Some features of HIL testing platforms for OBCs include:

Realistic software models of the OBC, EVSE, battery pack, battery modules, battery management system, cooling/heating system, sensors, actuators, and other components.
Library of preprogrammed automated tests.
Specific tests to confirm compliance with industry standards like the combined charging standard (CCS), CHAdeMO, ISO 15118-2, IEC 61851-1, J1772, and so on.
Ability to test the controller functionality during fault conditions and simulated grid disturbances.
Simulation using actual OBC and EVSE communication messages.

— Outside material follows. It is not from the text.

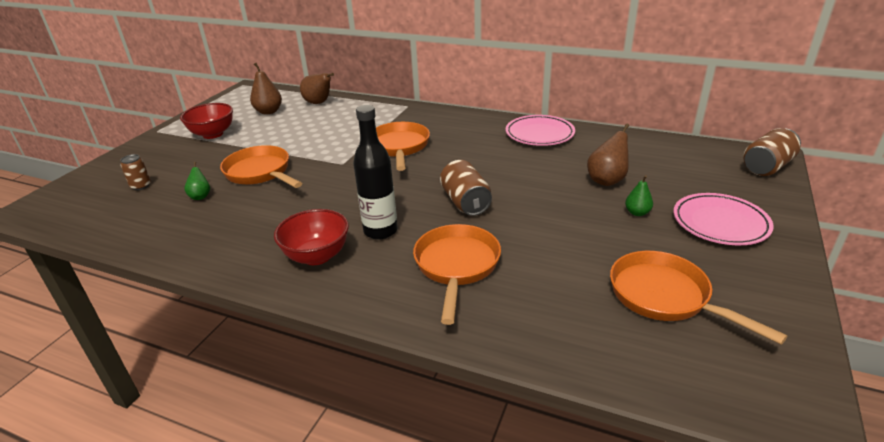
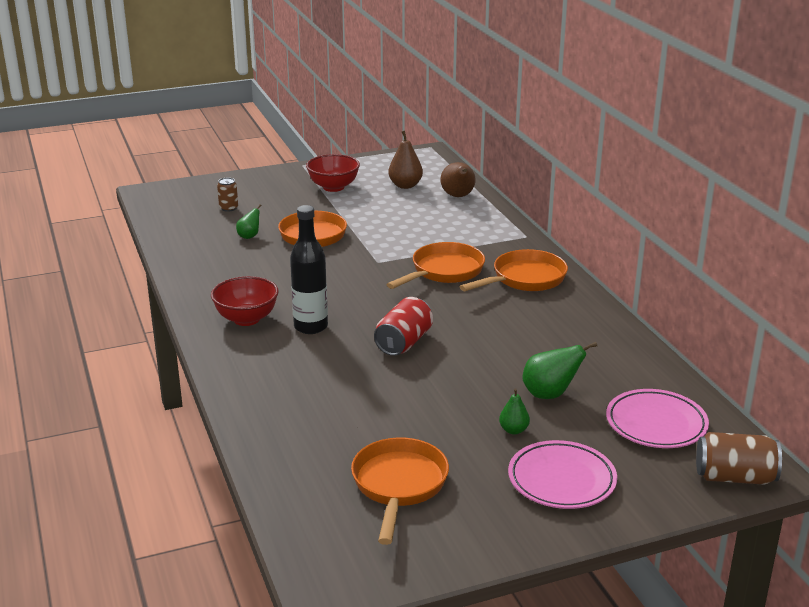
camera: 45 degrees right, 5 degrees down
(456, 266) = (311, 379): orange pan -> orange pan (524, 279)
(465, 202) = (403, 342): brown can -> red can
(539, 134) = (585, 325): pink plate -> pink plate (656, 424)
(607, 180) = (550, 394): brown pear -> green pear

Using HIL testing enables EV developers to test a wide range of hardware, such as different battery pack sizes and configurations, different types of EVSE, and interactions with various grid specifications, to ensure global compatibility without using many complex and expensive physical hardware configurations.

HIL testing for power electronic systems like OBCs can focus on signal simulations or power simulations. Signal simulations validate the controller’s performance under actual operating conditions. The simulated controller must accurately imitate the actual hardware, including communications protocols and battery charging algorithms, under nominal and abnormal operating conditions.

Power simulations can be performed at reduced power levels or at full power. Both tests use the same software but may require different hardware. Reduced power testing is often used initially to test the integration of the controller and power conversion components. It’s performed using a lower-power AC source and lower-power electronic loads. That can speed initial validation of the system with minimal cost.

Full-power HIL simulation is used as a final validation step before actual hardware testing begins. In addition to testing the overall system performance and integration, full power HIL simulations are often used for testing new subsystems and related control software before final system integration.

HIL and V2G integration

Numerous challenges are associated with V2G system integration. A V2G system must accommodate the needs of the electric grid to dynamically minimize voltage and frequency excursions in real time to support stable grid operation. Due to the complex nature of the grid structure and the different types of vehicles that will be used for V2G, HIL testing is needed to integrate V2G systems cost-effectively.

HIL testing can simulate power electronic systems like OBCs while simultaneously simulating the complexities of distribution grid operation. In one case, a V2G simulation was implemented that included a 2.5 mega-volt-amp (MVA), 230 kilovolt (kV), and 4.8 kV, 37-bus, three-phase balanced network for the distribution grid. The loads included a combination of houses and V2G systems. The simulation included 10 neighborhoods of 16 homes each. There was a total of 320 end-nodes (160 homes and 160 V2G systems).

This HIL system was designed to enable simulation of a decentralized V2G control algorithm under various operating assumptions and study the impact on the voltage stability of the grid. A key element in the simulation was a bidirectional OBC using real-time control. The grid simulator sends a grid voltage signal to the bidirectional power converter and receives instantaneous current feedback from the power converter enabling the simulation to determine power consumption from each individual node. The results of the simulation on voltage stability are viewed on an oscilloscope (Figure 2).

Summary

HIL testing gives OBC designers a powerful tool for quickly and inexpensively testing system operation and integration. It can also test compliance with industry standards and is being used to develop distributed control algorithms for V2G systems that support grid voltage stability.